Bloodhound LSR hits top speed of 1010 kmph in South Africa
The Bloodhound LSR has hit a top speed of 1010 kmph or 628 mph. The purpose-built land speed record machine achieved this feat at the Kalahari Desert racing track in South Africa. The machine, powered by an EJ200 jet engine, which usually finds application in a Eurofighter Typhoon fighter plane, managed to cross the 5 mile (or 8 km mark) in just 50 seconds.
This 1010 kmph run was carried out in Run Profile 8, which according to the company is a "pre-defined and exacting set of parameters set out by the Bloodhound LSR engineering team." The machine was driven by Andy Green, who is the current Land Speed Record holder (having touched 763 mph in the Thrust SSC in 1997) and is also the first person to break the sound barrier on land.

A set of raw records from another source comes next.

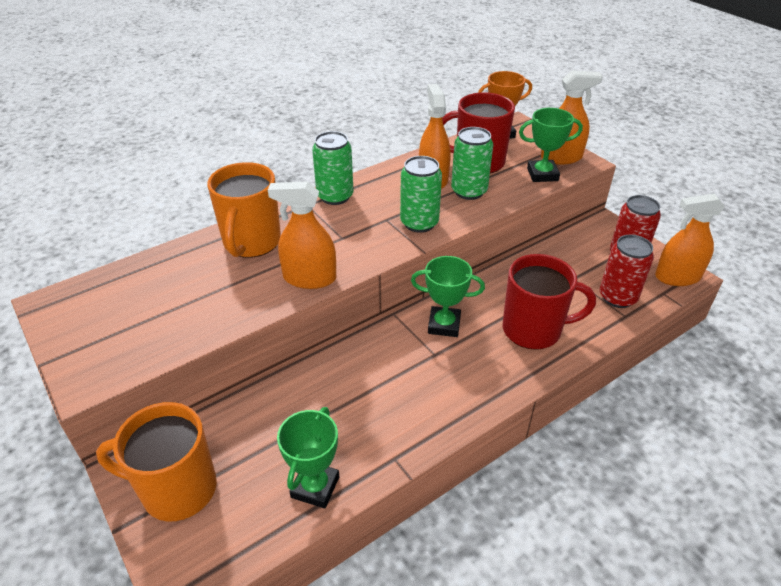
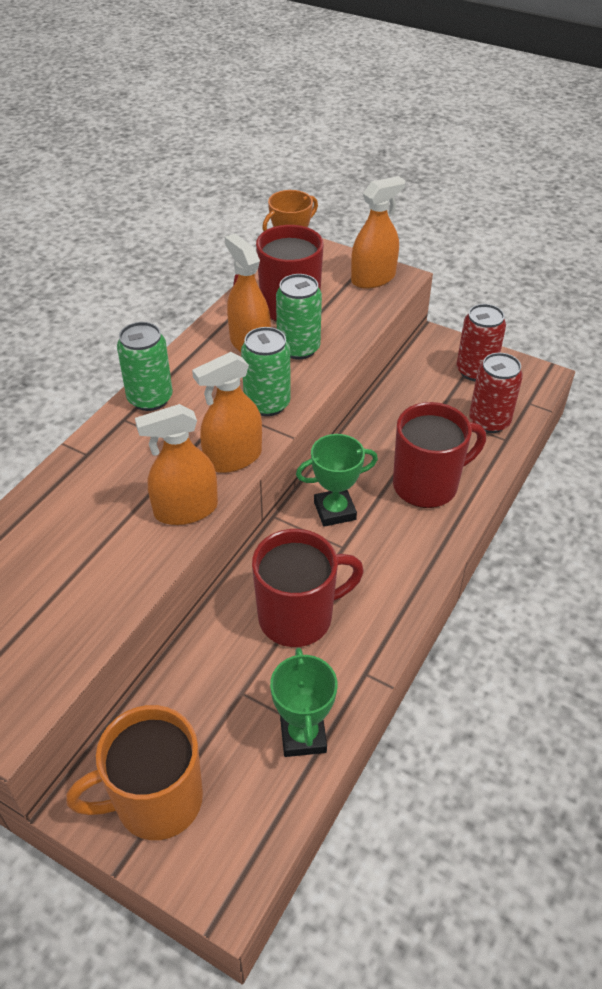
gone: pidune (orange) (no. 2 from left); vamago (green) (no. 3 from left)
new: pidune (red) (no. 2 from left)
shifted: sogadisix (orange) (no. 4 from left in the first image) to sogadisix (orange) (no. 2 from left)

When Green rolled off the line, to begin his run, he was using the engine in "max dry" mode, which means there were no visible flames coming out of the back. Once up to 50 mph (or 80.4 kmph) he is reported to have pushed his foot down past the detent, which in turn pushed the jet engine into reheat or afterburner mode. The Bloodhound LSR then reached maximum velocity in 50 seconds. At 989 kmph, Green lifted off the throttle, stabilised the car, and deployed the drag parachute to slow the car down safely. It came to a halt around the 11km mark.
According to Bloodhound, these runs in the desert were part of a high sped test programme to see how much drag the LSR creates at various speeds. Their data analysis of the last run indicated that the airflow beneath the car was supersonic, and stripped the paint from an area of the car that was three metres behind the front wheels. The data generated from this particular run will help calculate the size of the rocket needed to be fitted onto the car for its new world land speed record in 12 to 18 months' time.
Bloodhound has said that the current EJ200 jet engine generates 9o kN of thrust, which while a whopping 54,000bhp, is alone is not enough to break the Thrust SSC's land speed record of 763mph (1227 kmph). This is why the Norwegian rocket company, Nammo, is developing a monopropellant rocket, which will produce an additional 60 kN of thrust that the LSR will need if Bloodhound is to set a new land speed record on Hakskeenpan desert in South Africa.
Speaking after the 1010 kmph run, Ian Warhurst, the owner of Bloodhound LSR, said, "Our speed objective for these tests was to reach 1,000 kmph. Hitting 1,010 kmph is a real milestone and shows just what the team and the car can achieve. With the high speed testing phase concluded, we will now move our focus to identifying new sponsors and the investment needed to bringing Bloodhound back out to Hakskeenpan in the next 12 to 18 months' time. Not only am I immensely proud of the team, I'm also delighted that we've been able to demonstrate that the car is eminently capable of setting a new world land speed record."
Meanwhile, driver Andy Green said, "The stability and confidence the car gives me as a driver is testament to the years of world class engineering that has been invested in her by team members past and present. With all the data generated by reaching 628 mph [1,010 km/h], we're in a great position to focus on setting a new world land speed record in the next year or so."